Recall battle moves to court

The deadline Monday for the last signatures gathered by the three groups pushing for recall elections ended just the first phase of the initiative. The second act opened predictably Tuesday when Mayor Ron Littlefield finally issued his response - a blunt letter chastising the recall proponents and their signature-collection methods, and a lawsuit that seeks to bar the Election Commission from staging a potentially mismanaged recall initiative. Now, it's up to Circuit Court to decide whether a recall election actually will be held and, if so, under what law and what terms.

Questions abound, and understandably so. The legal path to a recall has a lot of trip wires that could derail the process.

Foremost is whether state law or the city charter controls a recall. If state law prevails, the proponents would need more than 15,000 qualified signatures, not just 9,000, to gain a recall. It now appears that recall advocates do not possess the 15,000 qualified-signature margin.

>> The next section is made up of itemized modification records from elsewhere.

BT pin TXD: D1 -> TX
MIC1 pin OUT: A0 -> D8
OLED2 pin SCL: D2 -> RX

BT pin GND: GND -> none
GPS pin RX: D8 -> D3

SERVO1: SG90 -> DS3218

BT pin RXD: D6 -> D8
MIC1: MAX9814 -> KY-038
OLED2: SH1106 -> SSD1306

If they do, the next question is whether the Election Commission correctly administered and vetted the form and date of the recall petition(s) and the voters' signatures and signing dates to meet the legal standards necessary for a recall to proceed. The mayor's lawsuit charges the commission with mishandling oversight of the recall process and time-frame at virtually every step.

If the Election Commission has properly done its job and the petitions and voter signatures meet legal requirements for a recall vote to occur under state law, the vote on Nov. 2 would be simply a yes-no referendum on whether to hold a recall election. If the answer is yes, the city would have to finance a subsequent separate citywide election to fill the recalled seat, or seats. Candidates then would file qualifying petitions and campaign quickly for the post against Mayor Littlefield, who already has committed to run again in that event.

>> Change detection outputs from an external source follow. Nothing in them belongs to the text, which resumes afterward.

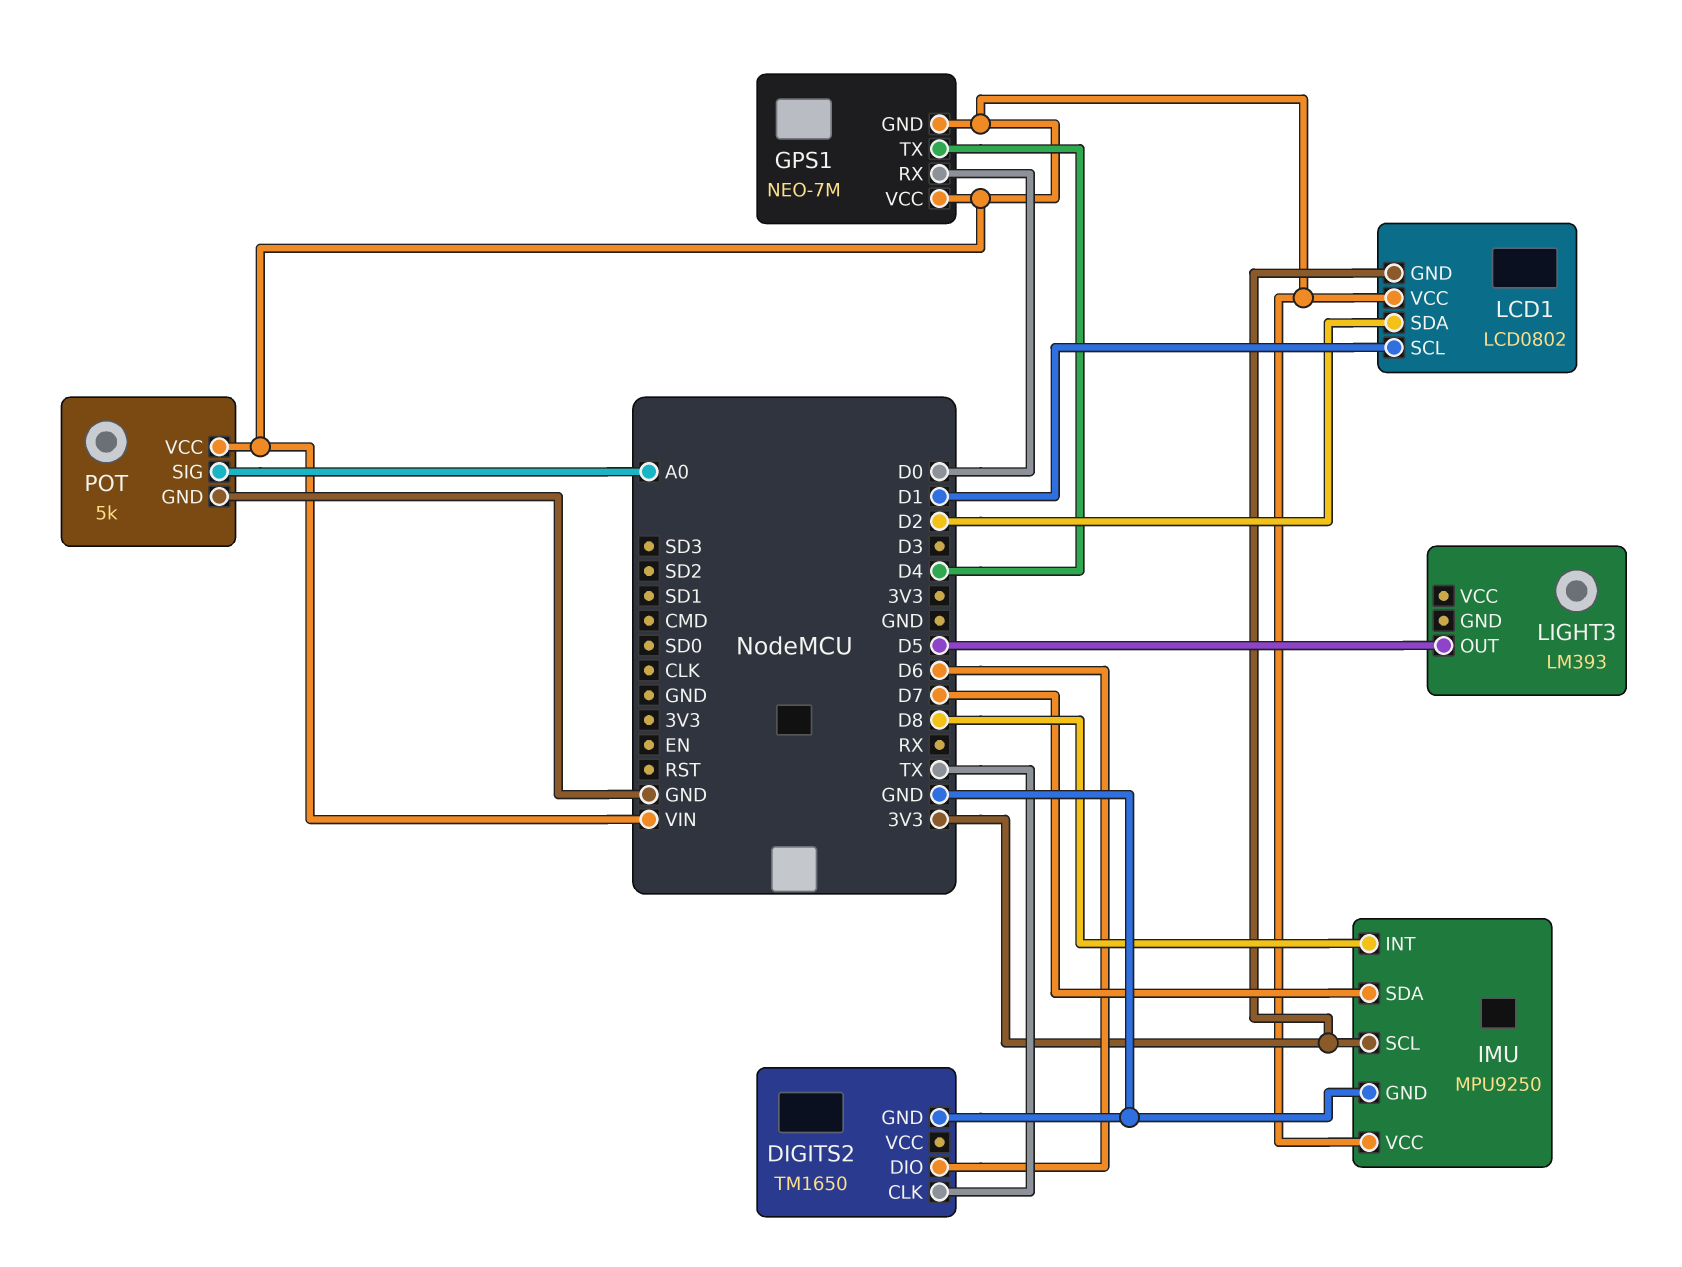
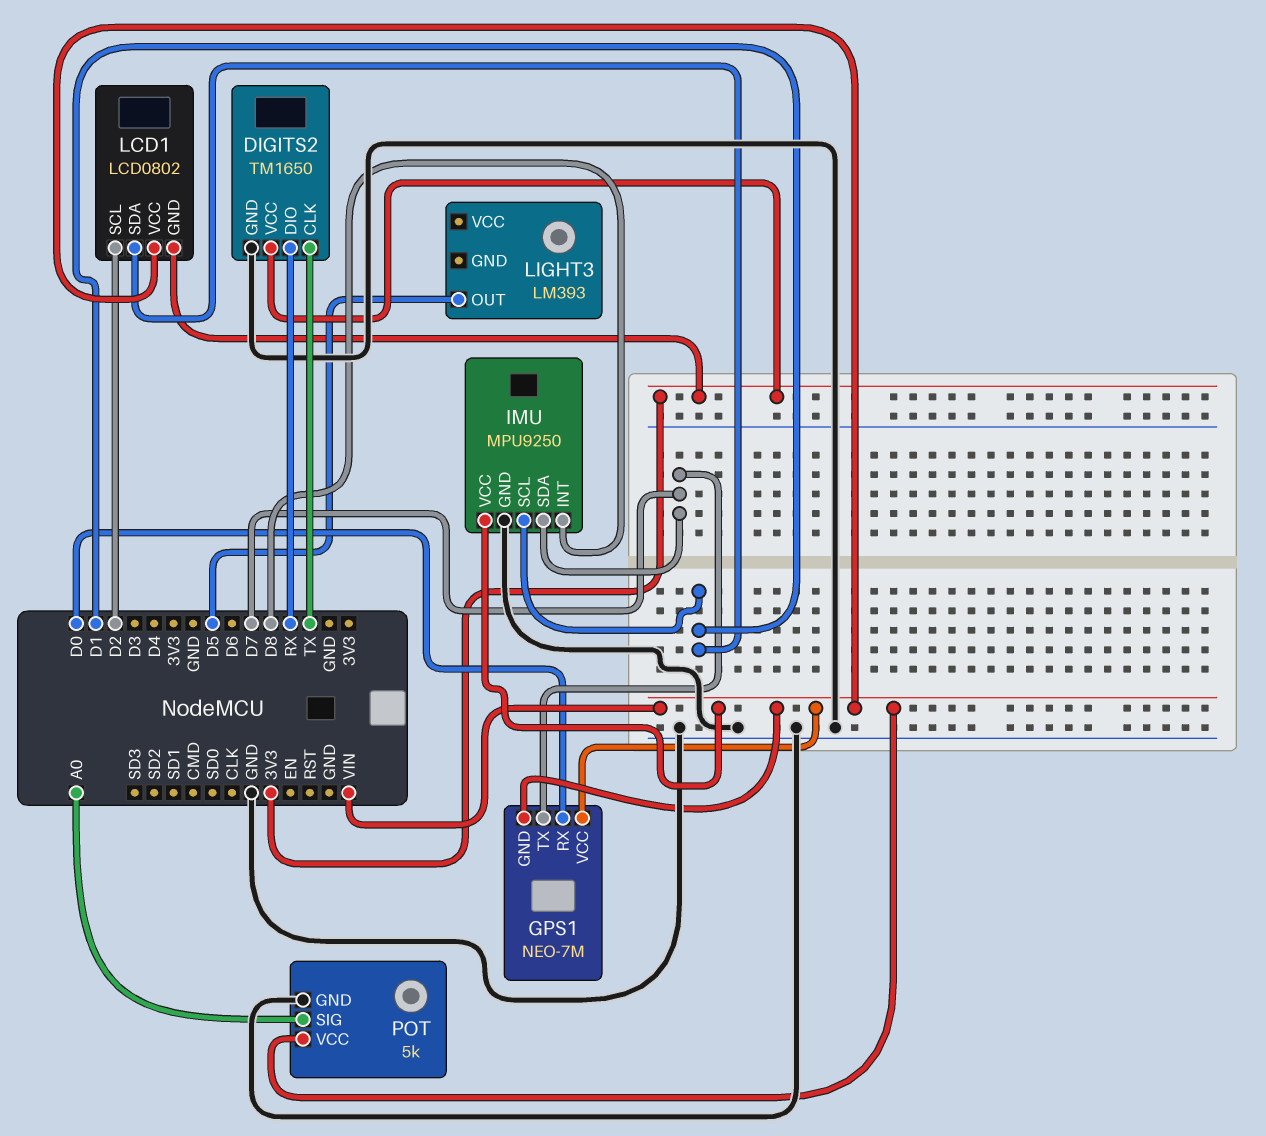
DIGITS2 pin DIO: D6 -> RX
DIGITS2 pin VCC: none -> 3V3
GPS1 pin TX: D4 -> D7
IMU pin SCL: 3V3 -> D1
LCD1 pin SCL: D1 -> D2
LCD1 pin SDA: D2 -> D1

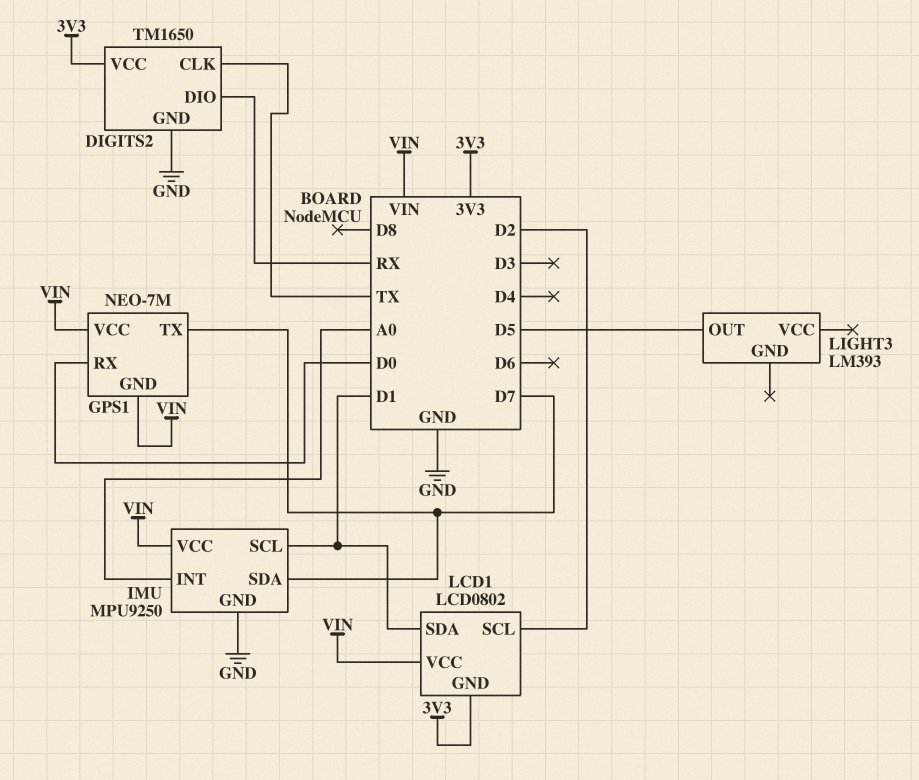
IMU pin INT: D8 -> A0
POT: 5k -> none
POT pin GND: GND -> none
POT pin SIG: A0 -> none
POT pin VCC: VIN -> none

If the city charter rules, if the Election Commission properly did its job, and if the petitions and signatures meet recall criteria, a recall election may proceed under charter rules. In that case, there would not be a yes-no referendum. The recalled candidates would be automatically removed and the Nov. 2 election would be won by the candidate with a simple plurality of the vote. If, say, five candidates split the vote but none got more than a simple majority, there would be no run-off. The candidate with the most votes would win the office.

Mayor Ron Littlefield, the chief target of the recall effort, had remained quiet, wisely from his point of view, throughout the signature-collection period. City Council members Jack Benson and Manny Rico, who also became recall targets because of their perceived support for some Littlefield initiatives, have also confirmed that they will run for office again if a recall vote is held.

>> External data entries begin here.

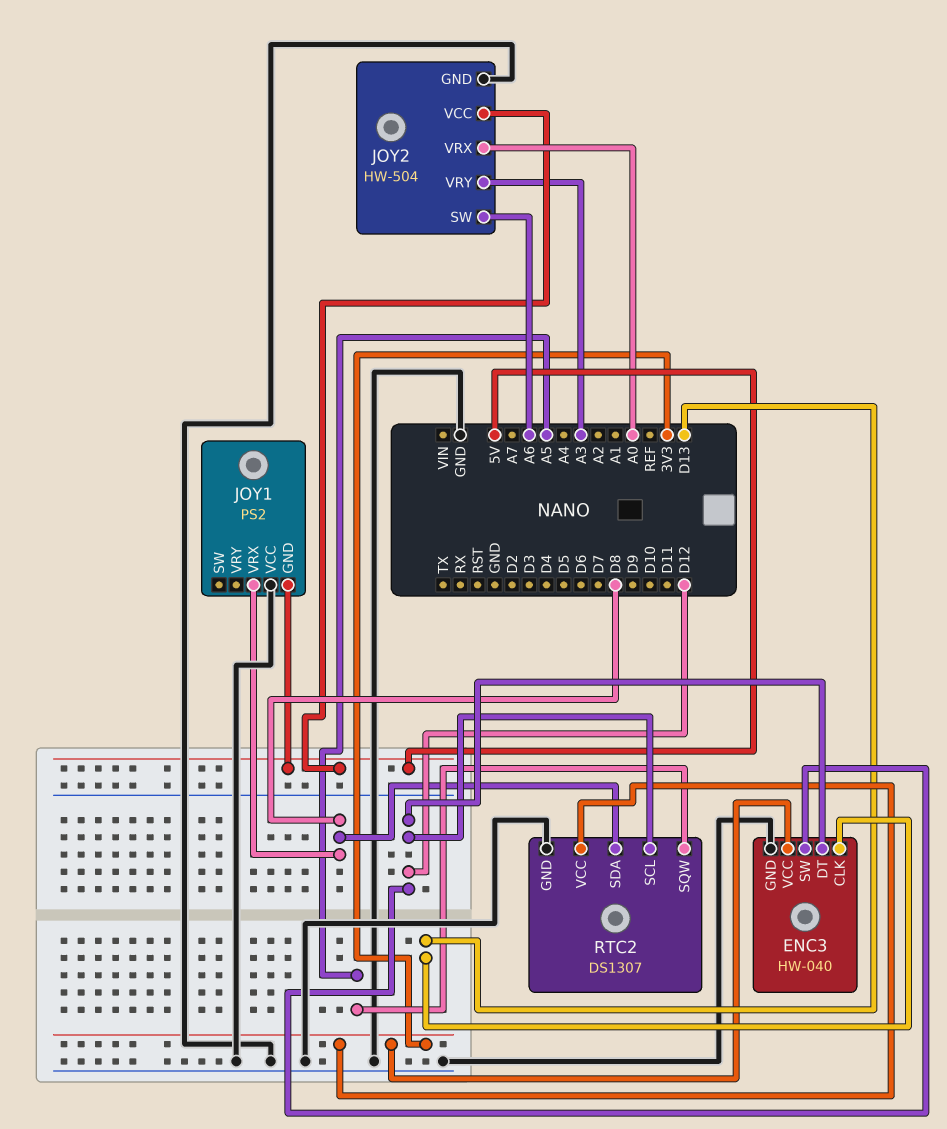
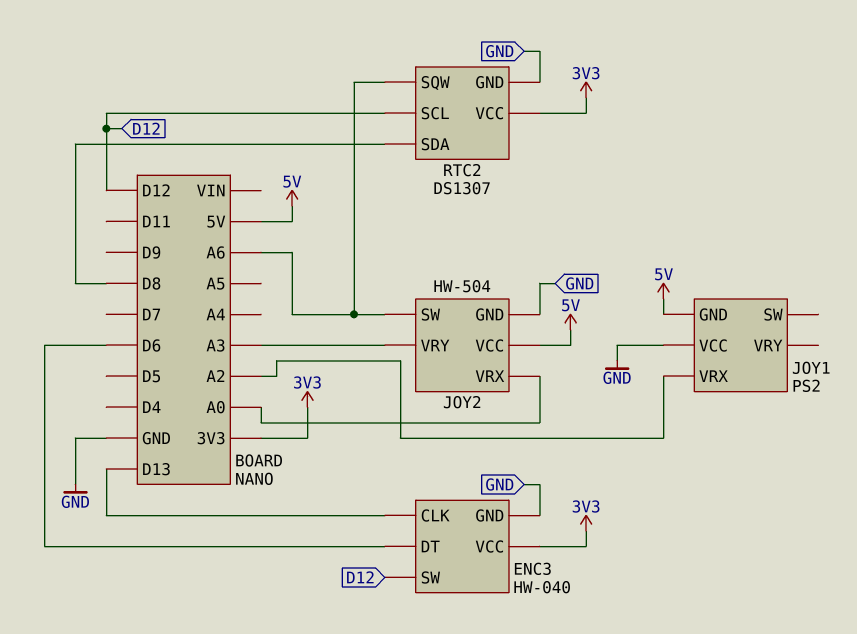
ENC3 pin DT: D12 -> D6
JOY1 pin VRX: D8 -> A2
RTC2 pin SQW: A5 -> A6

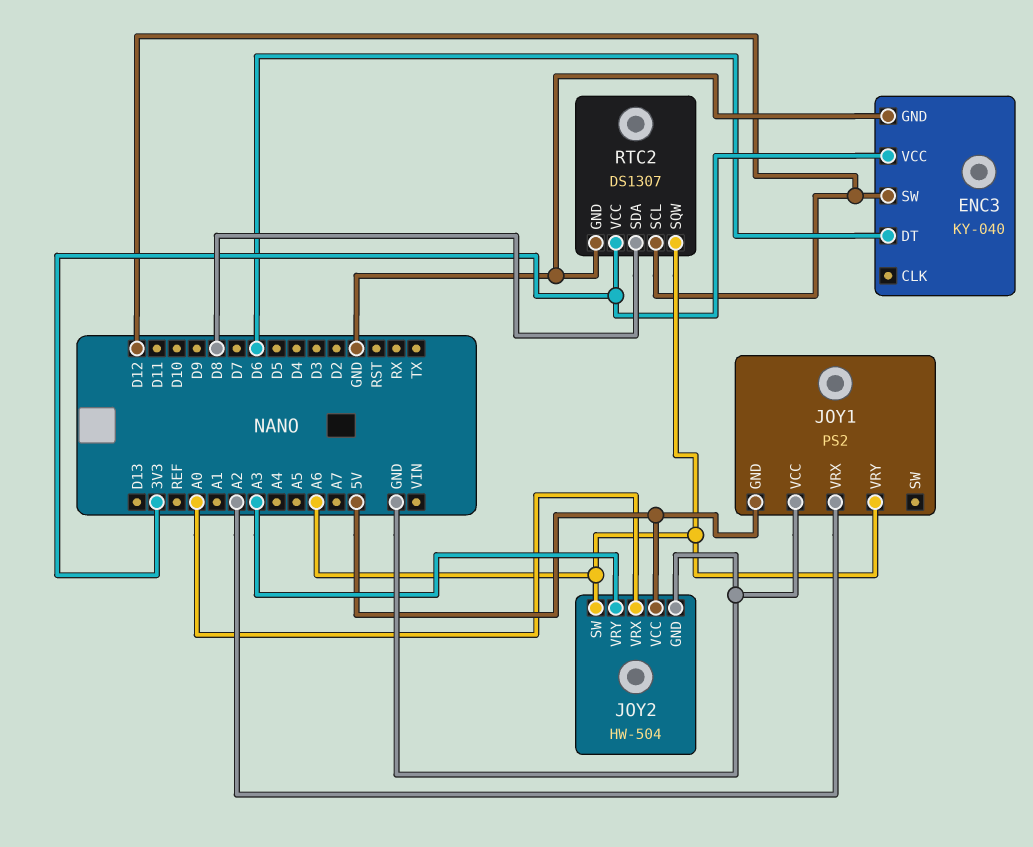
ENC3: HW-040 -> KY-040
ENC3 pin CLK: D13 -> none
JOY1 pin VRY: none -> A6

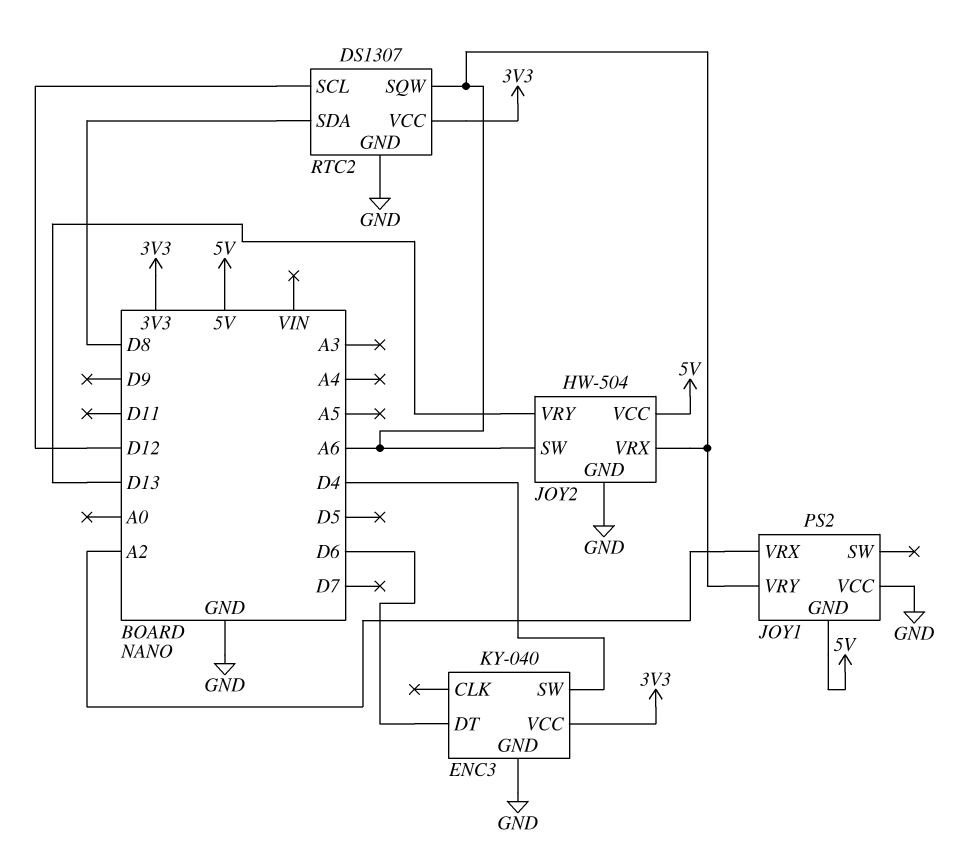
ENC3 pin SW: D12 -> D4
JOY2 pin VRX: A0 -> A6
JOY2 pin VRY: A3 -> D13

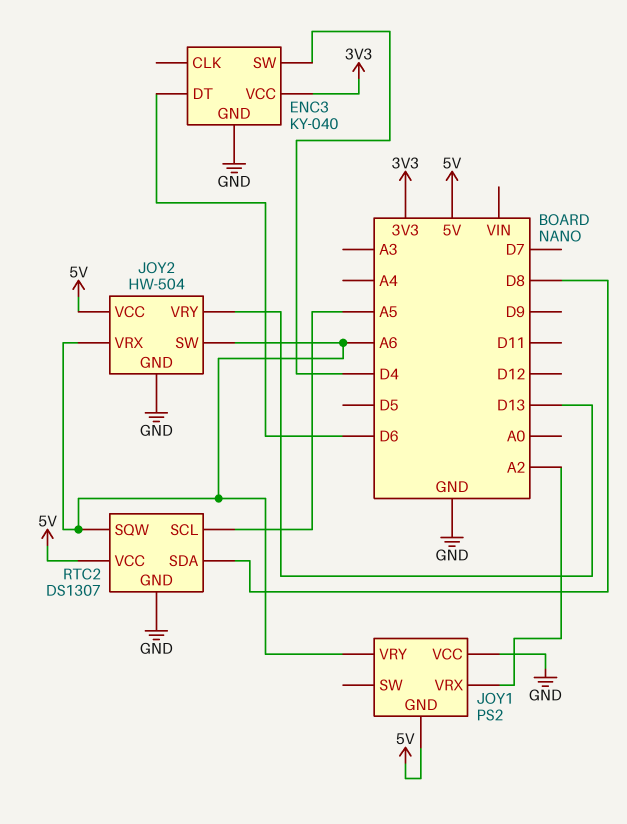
RTC2 pin SCL: D12 -> A5
RTC2 pin VCC: 3V3 -> 5V

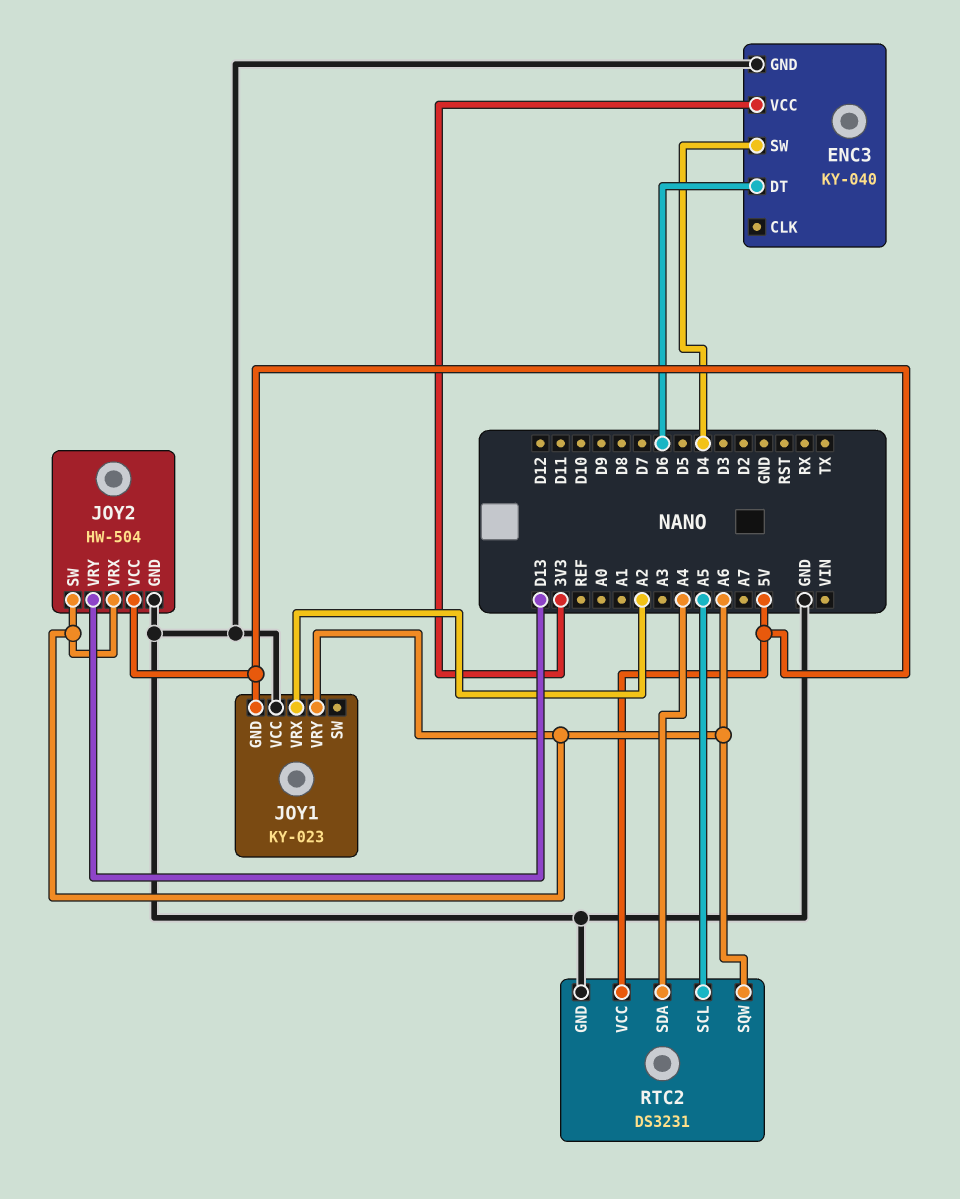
JOY1: PS2 -> KY-023
RTC2: DS1307 -> DS3231
RTC2 pin SDA: D8 -> A4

Recall proponents had the last two months to lambaste the mayor. They accused him of corruption - a baseless charge absent legal facts - and pilloried his administration. Yet their recall effort has mainly hinged on antipathy to the badly needed 19 percent property tax increase - the first in eight years - that Littlefield initiated earlier this summer. Critics also denounced him for increased levies for sewer service - a service tied to water rates - and for storm-water runoff containment, which must be improved to comply with state and federal clean-water mandates.

In effect, their charges against the mayor, and more recently against Benson and Rico, have served as window dressing for their anti-tax complaints, never mind the pent-up needs of the city for improved public services and the cost of building the infrastructure that is necessary to attract new jobs. Th.at aspect of their recall effort suggests narrow, myopic motives for a recall campaign that would effectively harm the city's image, governmental stability, development efforts and future potential.

Littlefield's statement correctly underscores the fallacy of the excessive anti-tax sentiment. He noted that the chief recall proponent and underwriter is a multimillionaire whose elder-care business - and fortune - relies on the benefits to seniors of Medicare, Medicaid and Social Security.

"Hypocritically, he now seeks to preach to us about the evils of taxes and government programs," Littlefield charged. He called other "instigators" of the recall initiative "chronic grumblers and complainers" whose "common thread seems to be that no one actually has a job other than tearing down what others have worked hard to create. In that regard, they seem willing to say or do anything."

Though Chattanoogans have yet to learn whether the recall effort will end in another election, it's now clear that Mayor Littlefield will not - and should not - leave the field quietly if the recall petition comes to fruition. If it's mainly about a rare and modest tax increase, an election should quickly resolve which direction Chattanoogans would chose for our city.